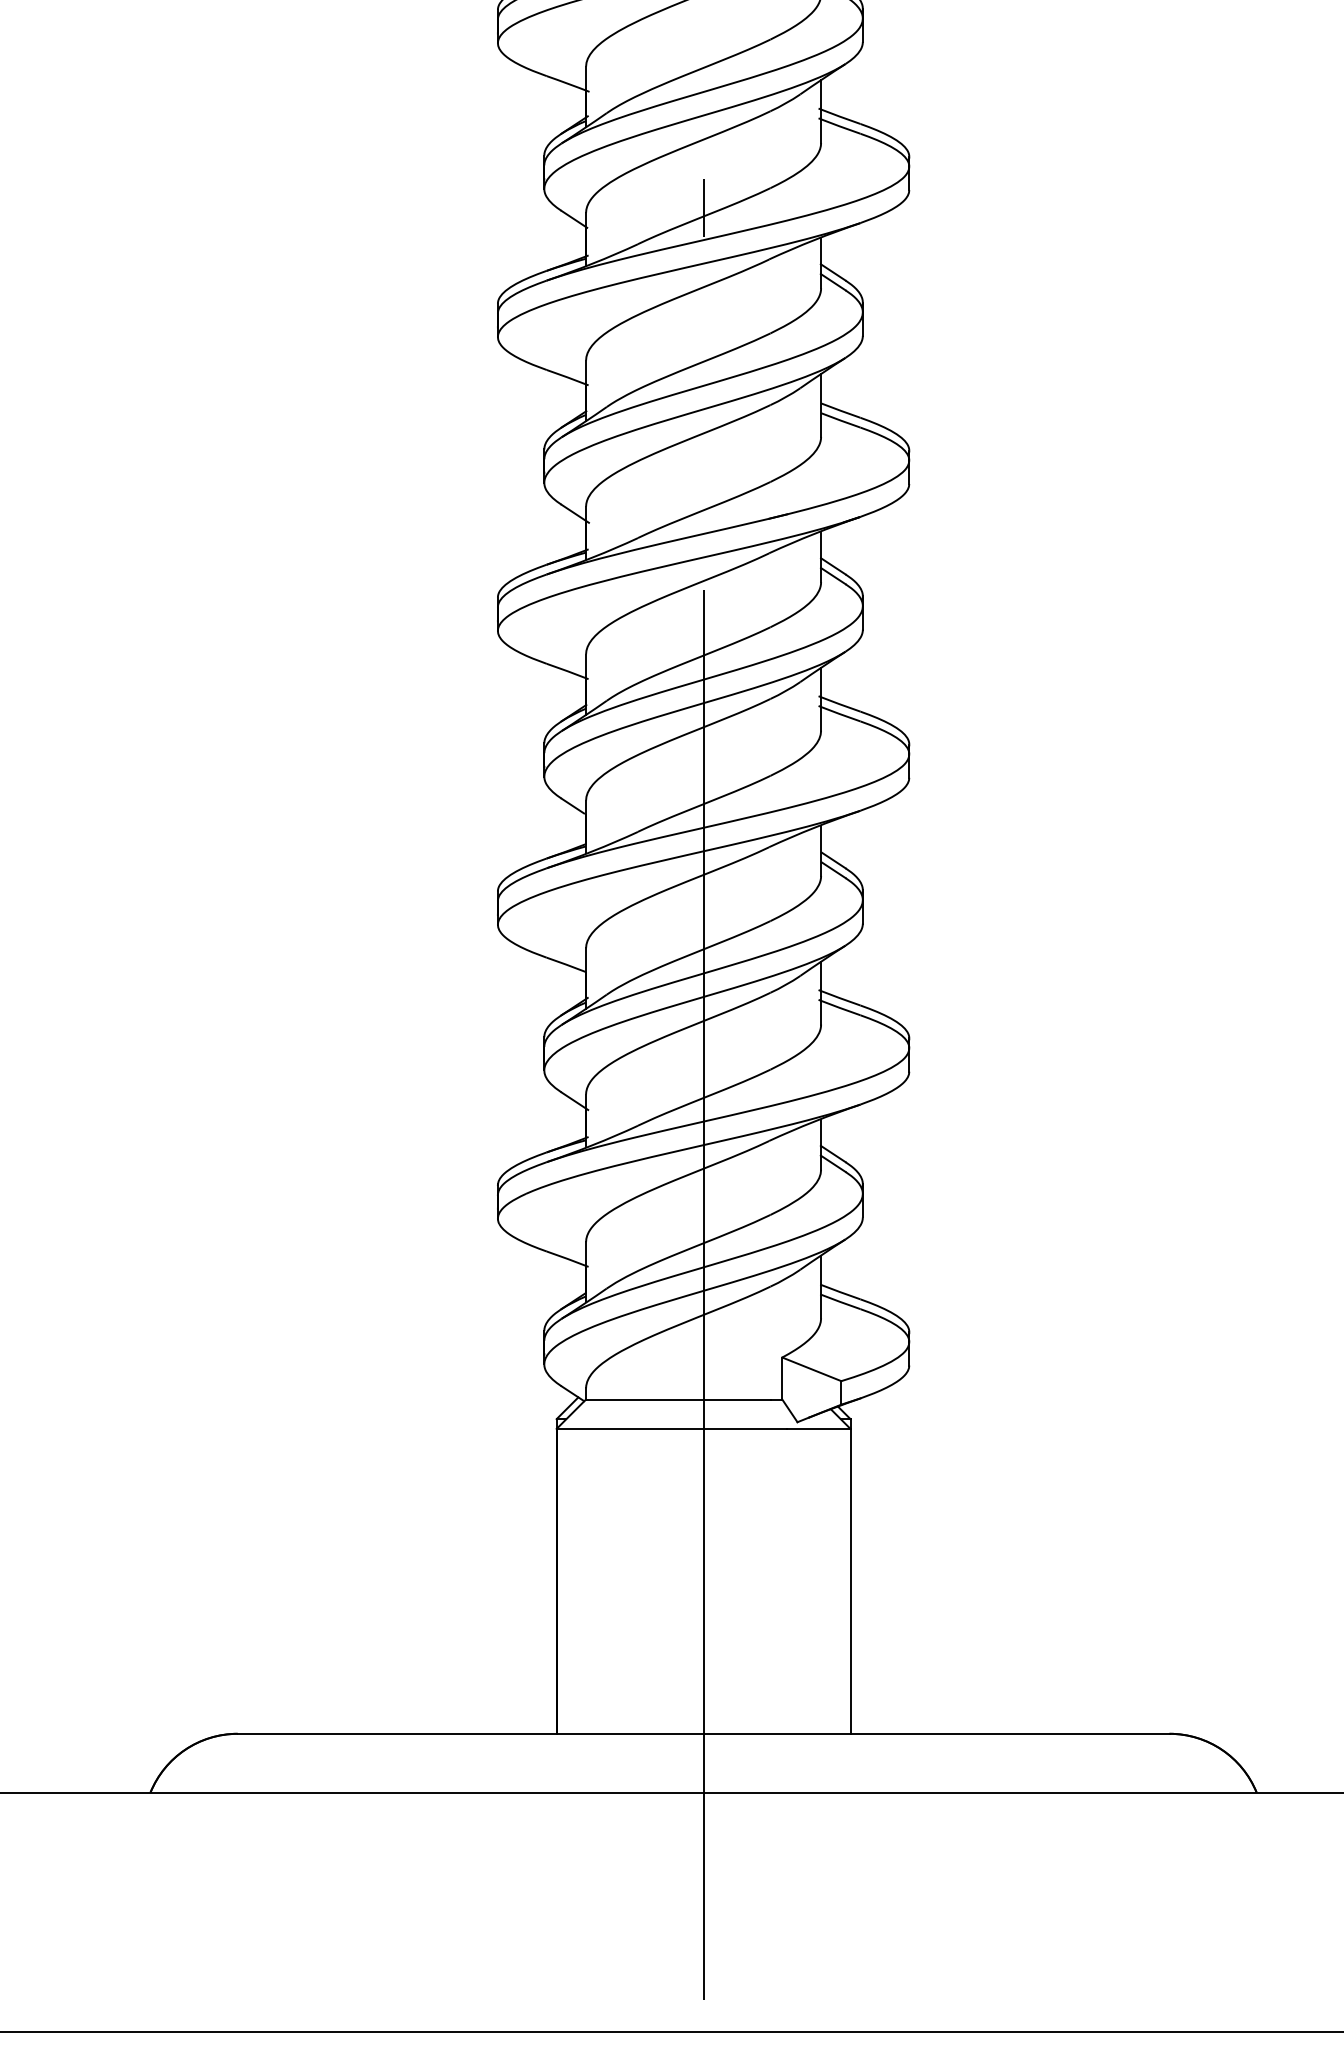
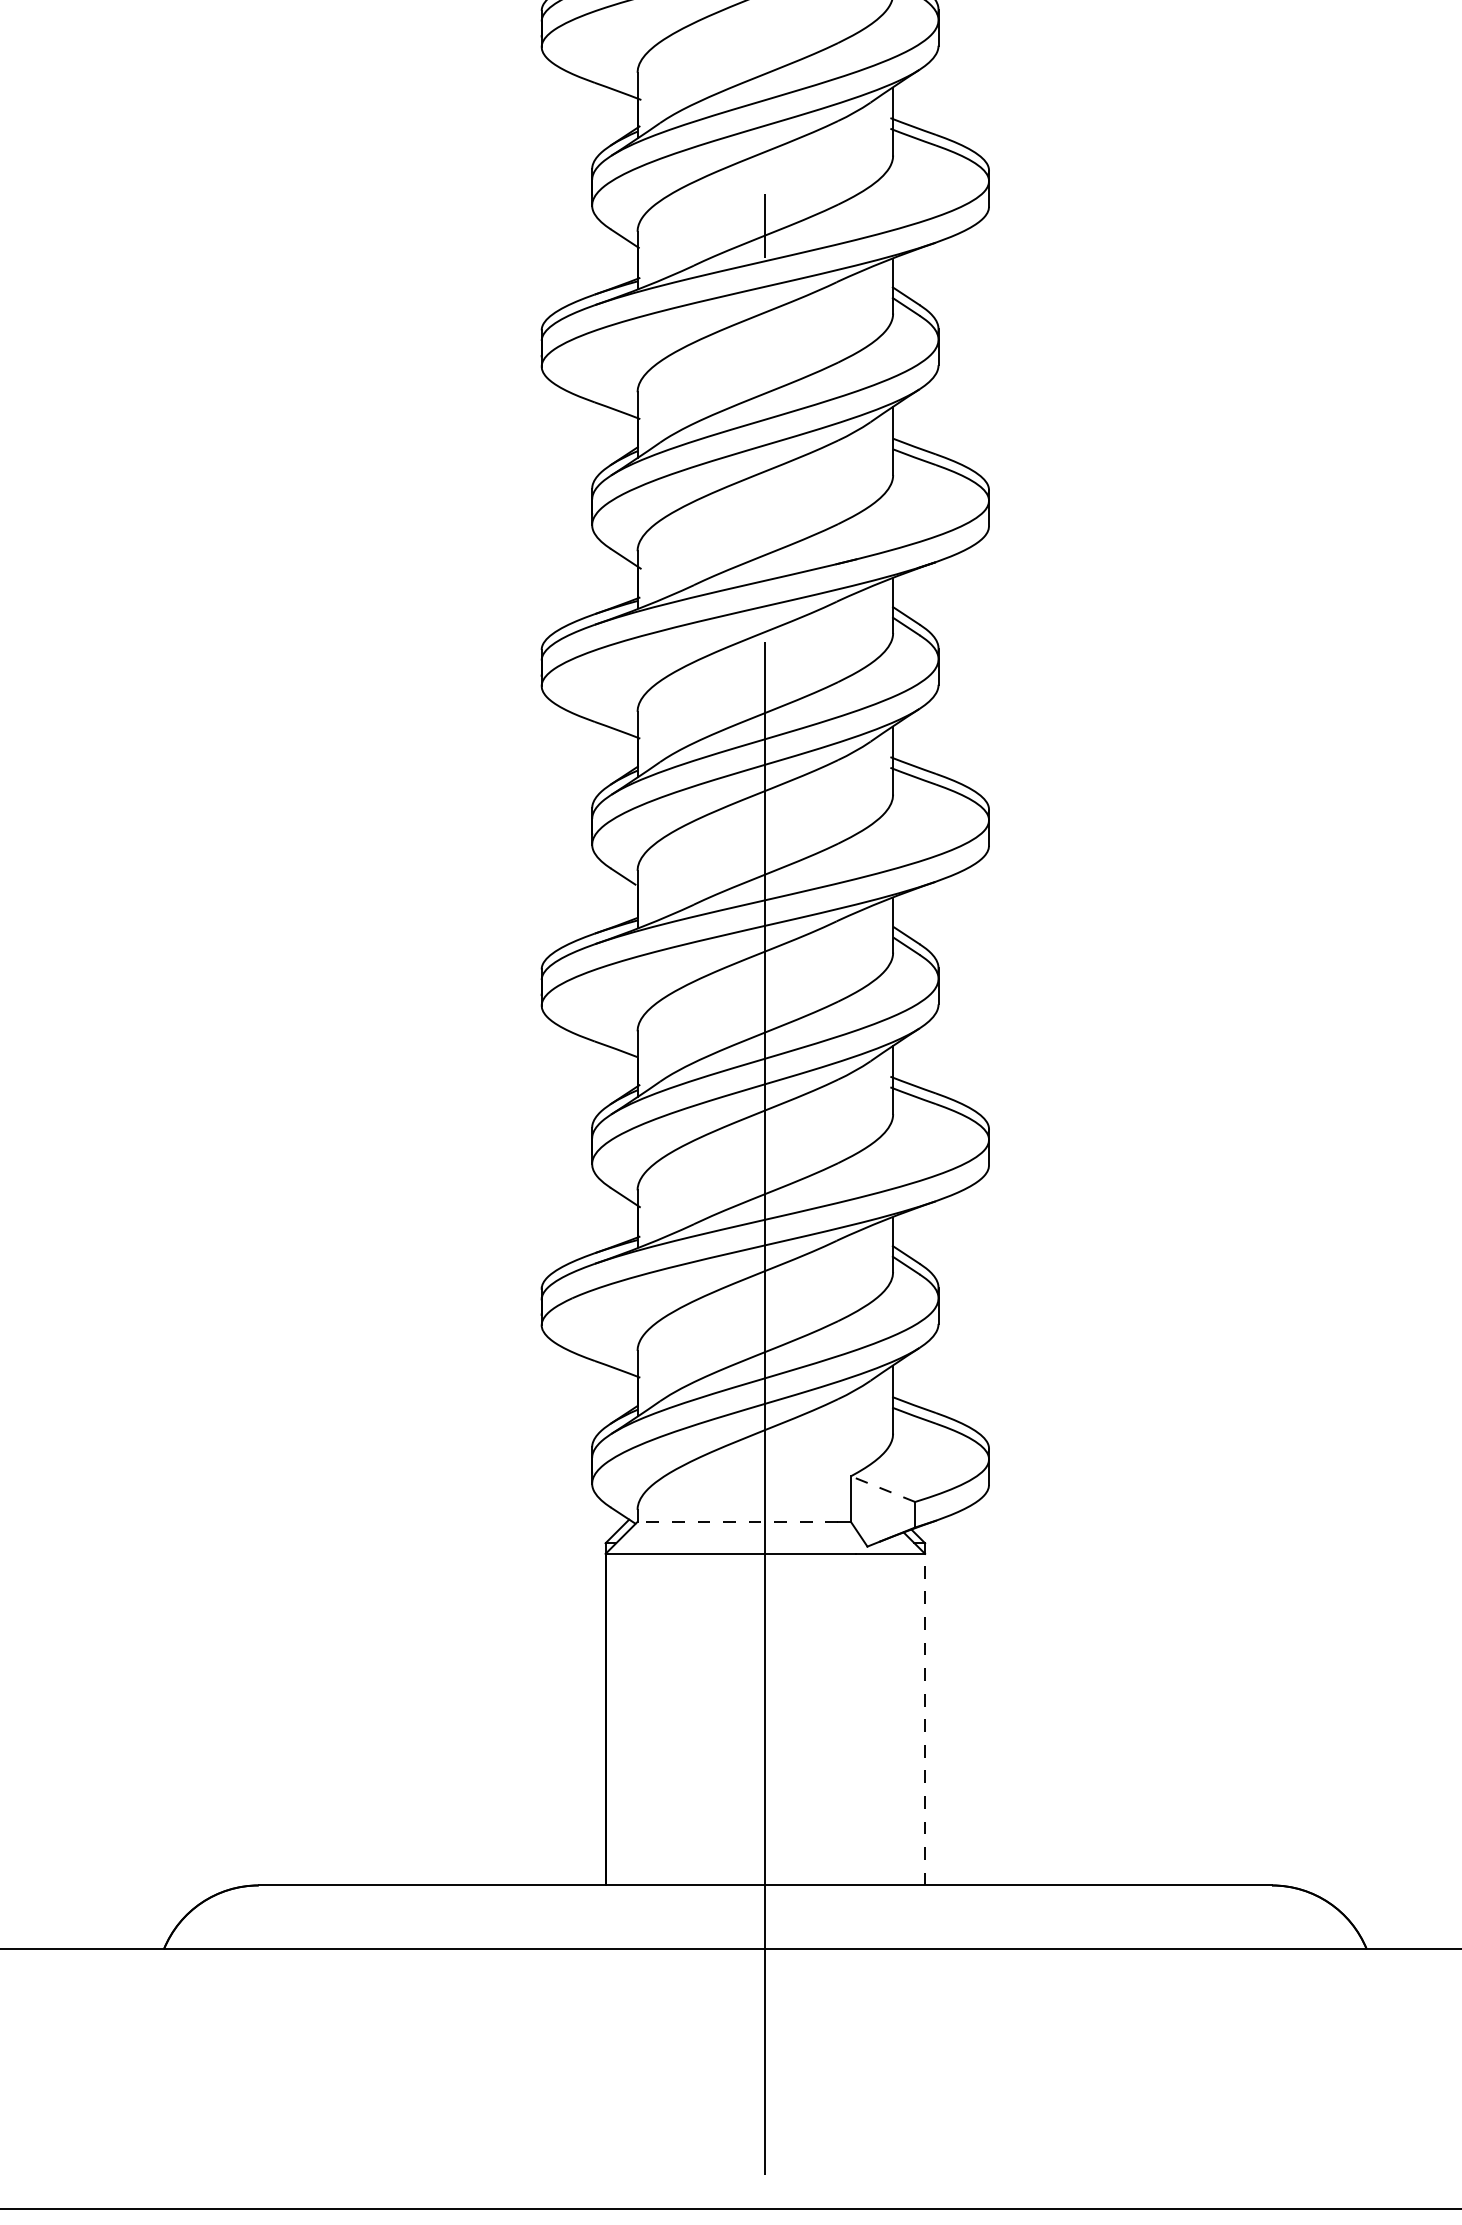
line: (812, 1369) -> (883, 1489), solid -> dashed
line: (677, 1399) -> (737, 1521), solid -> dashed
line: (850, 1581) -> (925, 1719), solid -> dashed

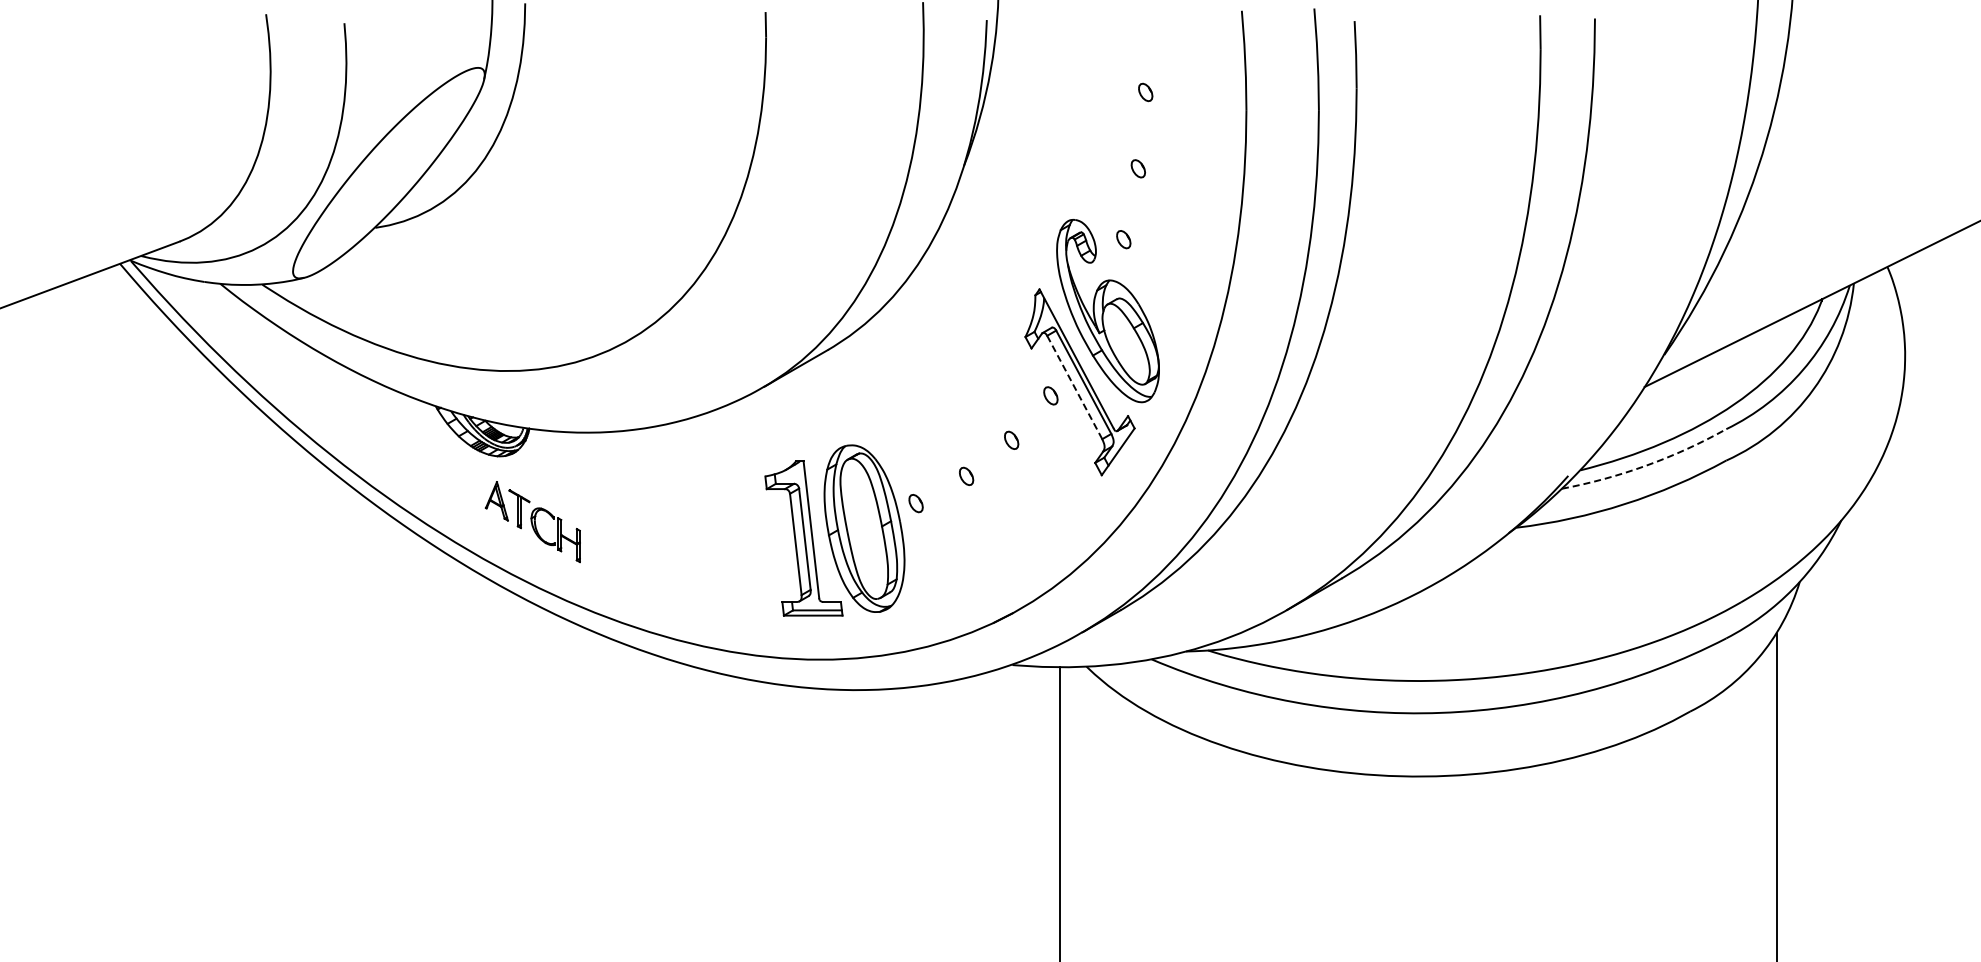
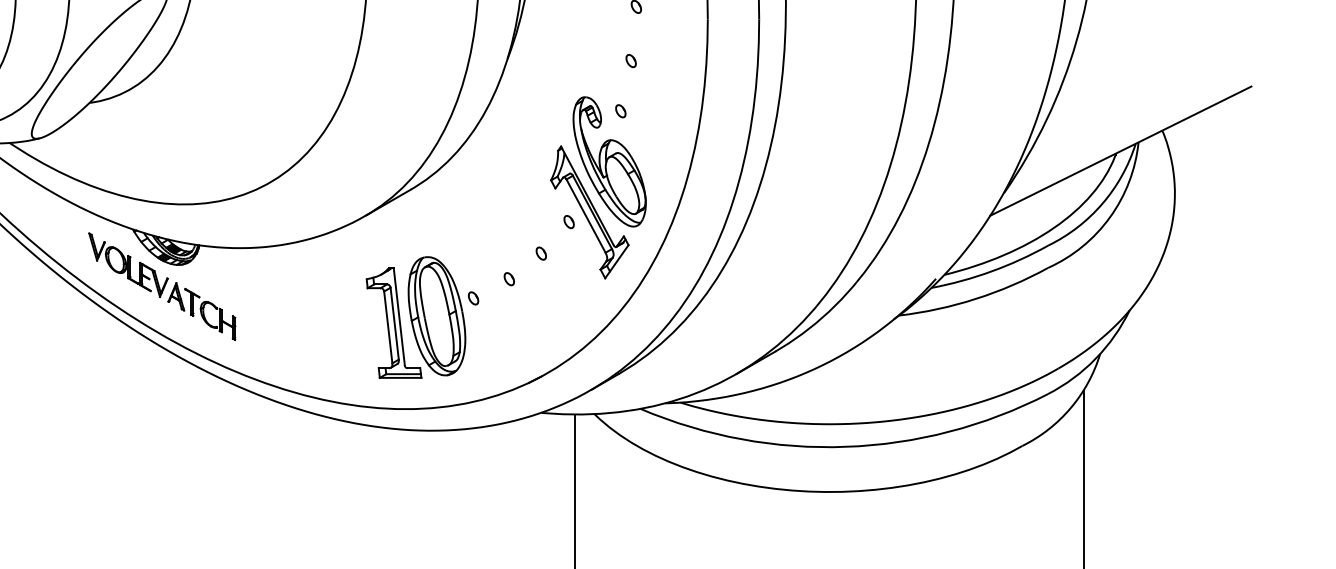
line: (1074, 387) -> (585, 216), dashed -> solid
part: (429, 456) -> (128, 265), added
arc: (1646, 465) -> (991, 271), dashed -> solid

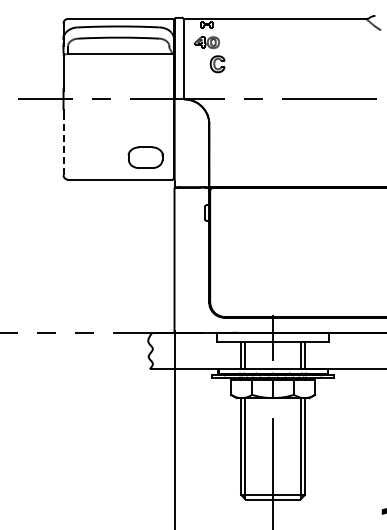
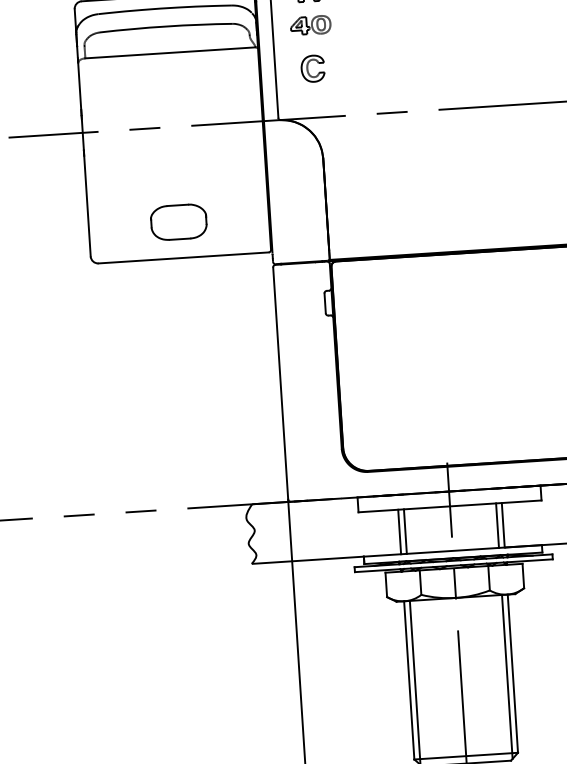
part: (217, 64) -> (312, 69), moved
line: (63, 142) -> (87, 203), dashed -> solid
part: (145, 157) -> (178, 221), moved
====================
» **Problem statement**: Beginning at the line that contains "line: (850, 1581)", copy each remaining line of the records exactly, through the final one. Omit the pictures.

» **Response area**:
line: (850, 1581) -> (925, 1719), solid -> dashed

line: (1074, 387) -> (585, 216), dashed -> solid
part: (429, 456) -> (128, 265), added
arc: (1646, 465) -> (991, 271), dashed -> solid

part: (217, 64) -> (312, 69), moved
line: (63, 142) -> (87, 203), dashed -> solid
part: (145, 157) -> (178, 221), moved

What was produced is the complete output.